Economically, we have seen through a lot in the past two decades. We first experienced the recession in 2001 and then in the subprime meltdown in 2008, which further led to the global financial crisis. For many of us our chosen careers have not been a very smooth ride, while some of us moved on to second careers. This was largely because of the Global Crisis’s severe after-effects. This also explains why we are sceptical about investing our hard earned money in stock markets. The condition has slowly changed, but the question is- do we still consider international investment?
As for a global perspective, we are generally biased toward investing in companies domiciled in our home country, reason being our familiarity to our own country. This leads to missed opportunities in international stocks. Going global provides exposure to countries with advantages in several areas, including innovation, growing consumer demand, and also the natural resources. It also offers a hedge against a weakening home country currency.
But it is high time to revise our general mindset for two major reasons. Firstly, global stock returns have trumped all other asset classes in wealth creation. Secondly, our generation need to protect themselves from growing income inequality, the ever rising debt, and the economic impact of an aging population.
Investing internationally can be complex so before jumping into international investments and making a move, we must keep in mind these key points and consider both the sides of the coin.
Asset Protection – International investing makes this work by transferring assets to a legal entity outside our country through structures like trusts, foundations or corporations. This is highly beneficial to individuals that are frequent debtors. So no matter what happens to the individual in the future, a portion of their assets remain secure for future generations. This way international investments act like an insurance policy.
Diversification – Compared to the onshore investment regulations, most offshore jurisdictions encourage foreign investments by their flexible investment rules. The assets in your portfolio are easily diversified because of the easy access to international markets and exchanges. While international investing has higher stand-alone risk, the power of diversification across asset classes can potentially lower our overall portfolio risk. But, some countries have more unstable economic and political situations than the United States. If we are investing in opportunities in these countries, we might also experience more volatility in our portfolio than we are usually comfortable with. So we need to choose our investments appropriately.

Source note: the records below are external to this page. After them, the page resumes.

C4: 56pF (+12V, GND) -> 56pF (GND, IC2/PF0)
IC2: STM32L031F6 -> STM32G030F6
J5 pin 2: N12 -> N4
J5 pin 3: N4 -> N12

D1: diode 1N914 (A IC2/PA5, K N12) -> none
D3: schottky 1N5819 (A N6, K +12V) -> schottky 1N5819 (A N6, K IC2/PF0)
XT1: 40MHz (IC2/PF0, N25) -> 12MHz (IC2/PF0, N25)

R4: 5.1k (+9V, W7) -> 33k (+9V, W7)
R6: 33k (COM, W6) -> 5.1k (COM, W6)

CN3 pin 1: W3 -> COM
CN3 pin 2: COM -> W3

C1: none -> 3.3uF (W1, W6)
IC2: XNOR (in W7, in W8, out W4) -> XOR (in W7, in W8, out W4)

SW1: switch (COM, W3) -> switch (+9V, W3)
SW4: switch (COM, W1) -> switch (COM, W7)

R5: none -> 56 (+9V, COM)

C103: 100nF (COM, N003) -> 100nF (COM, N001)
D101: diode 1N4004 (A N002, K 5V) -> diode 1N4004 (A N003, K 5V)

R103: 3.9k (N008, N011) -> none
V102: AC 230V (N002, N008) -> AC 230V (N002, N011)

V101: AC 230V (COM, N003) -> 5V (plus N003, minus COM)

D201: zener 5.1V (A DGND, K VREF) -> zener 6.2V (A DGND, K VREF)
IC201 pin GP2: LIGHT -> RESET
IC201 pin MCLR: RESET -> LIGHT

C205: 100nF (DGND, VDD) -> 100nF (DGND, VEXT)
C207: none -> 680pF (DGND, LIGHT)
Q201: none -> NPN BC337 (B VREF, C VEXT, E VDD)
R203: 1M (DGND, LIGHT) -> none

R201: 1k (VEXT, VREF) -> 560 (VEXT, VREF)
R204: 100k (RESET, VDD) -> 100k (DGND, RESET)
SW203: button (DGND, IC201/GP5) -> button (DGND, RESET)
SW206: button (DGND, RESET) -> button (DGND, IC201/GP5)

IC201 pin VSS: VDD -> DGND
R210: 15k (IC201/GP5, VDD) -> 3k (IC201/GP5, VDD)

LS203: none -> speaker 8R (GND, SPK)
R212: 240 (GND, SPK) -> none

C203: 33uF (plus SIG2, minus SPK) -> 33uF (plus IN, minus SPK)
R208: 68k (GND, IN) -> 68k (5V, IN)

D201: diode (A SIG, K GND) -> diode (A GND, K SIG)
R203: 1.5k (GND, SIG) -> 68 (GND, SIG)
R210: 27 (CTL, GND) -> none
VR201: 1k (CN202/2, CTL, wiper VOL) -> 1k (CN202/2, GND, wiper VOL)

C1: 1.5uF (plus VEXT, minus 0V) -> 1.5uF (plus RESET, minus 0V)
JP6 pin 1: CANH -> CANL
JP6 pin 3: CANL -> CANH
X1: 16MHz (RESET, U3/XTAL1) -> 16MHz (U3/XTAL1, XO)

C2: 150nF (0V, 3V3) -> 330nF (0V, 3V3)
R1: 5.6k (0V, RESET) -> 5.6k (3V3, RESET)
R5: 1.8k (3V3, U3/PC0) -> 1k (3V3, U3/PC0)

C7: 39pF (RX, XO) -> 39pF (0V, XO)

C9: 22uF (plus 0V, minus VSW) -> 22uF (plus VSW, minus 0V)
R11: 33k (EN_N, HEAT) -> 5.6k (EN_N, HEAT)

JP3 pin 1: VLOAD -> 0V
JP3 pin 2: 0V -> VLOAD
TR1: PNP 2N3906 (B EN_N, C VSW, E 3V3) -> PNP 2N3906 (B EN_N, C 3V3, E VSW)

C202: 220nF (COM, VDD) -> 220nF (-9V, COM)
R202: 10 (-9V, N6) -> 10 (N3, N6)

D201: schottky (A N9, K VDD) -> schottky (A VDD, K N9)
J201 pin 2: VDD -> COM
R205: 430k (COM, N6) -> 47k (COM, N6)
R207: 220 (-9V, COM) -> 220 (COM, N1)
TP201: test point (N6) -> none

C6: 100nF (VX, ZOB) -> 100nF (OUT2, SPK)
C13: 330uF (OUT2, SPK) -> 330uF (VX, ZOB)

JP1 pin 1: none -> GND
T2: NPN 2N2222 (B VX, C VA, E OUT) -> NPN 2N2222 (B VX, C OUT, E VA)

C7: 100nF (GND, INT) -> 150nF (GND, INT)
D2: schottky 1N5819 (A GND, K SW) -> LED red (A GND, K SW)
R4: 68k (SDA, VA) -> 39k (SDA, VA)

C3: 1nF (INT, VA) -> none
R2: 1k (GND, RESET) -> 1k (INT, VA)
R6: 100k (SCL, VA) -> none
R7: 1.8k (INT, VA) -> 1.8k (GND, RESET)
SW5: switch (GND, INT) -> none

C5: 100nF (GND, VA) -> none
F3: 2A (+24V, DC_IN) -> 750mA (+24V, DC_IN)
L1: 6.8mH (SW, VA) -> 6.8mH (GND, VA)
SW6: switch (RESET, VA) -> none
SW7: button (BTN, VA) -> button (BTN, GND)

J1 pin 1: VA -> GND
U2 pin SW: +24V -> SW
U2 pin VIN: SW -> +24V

Shielding our money– The exposure to offshore markets might act like a form of shield against global inflation. In addition to this, having an investment in a different currency and country other than where we have been living is leverage against a worsening economic condition that might happen to our home country.
Tax Savings– This is the strongest driving force for almost all of us. The tax savings deriving from the international investments is legal and are part of a well planed international investment structure.
Currency -Another important benefit of international investing is the exposure to varying currencies other than the US dollar, another way in which we can diversify our portfolios. One of the major factors affecting returns is how currencies behave in relation to other countries. And also because currencies tend to move in different directions, when the US dollar is declining, investments in international companies can help boost returns. On the other hand the reverse is also true, which is when the dollar goes up, international investments tend to underperform.
International markets are gaining more importance lately, and by investing solely in one country, we might just be passing over various growth opportunities. While there are higher risks involved with international investing, by adding it to our other investments, our overall portfolio risk could also decrease while experiencing potentially higher returns which makes it worth our time and hard earned money. Despite few pitfalls we need to start encouraging ourselves to invest in the global stock market.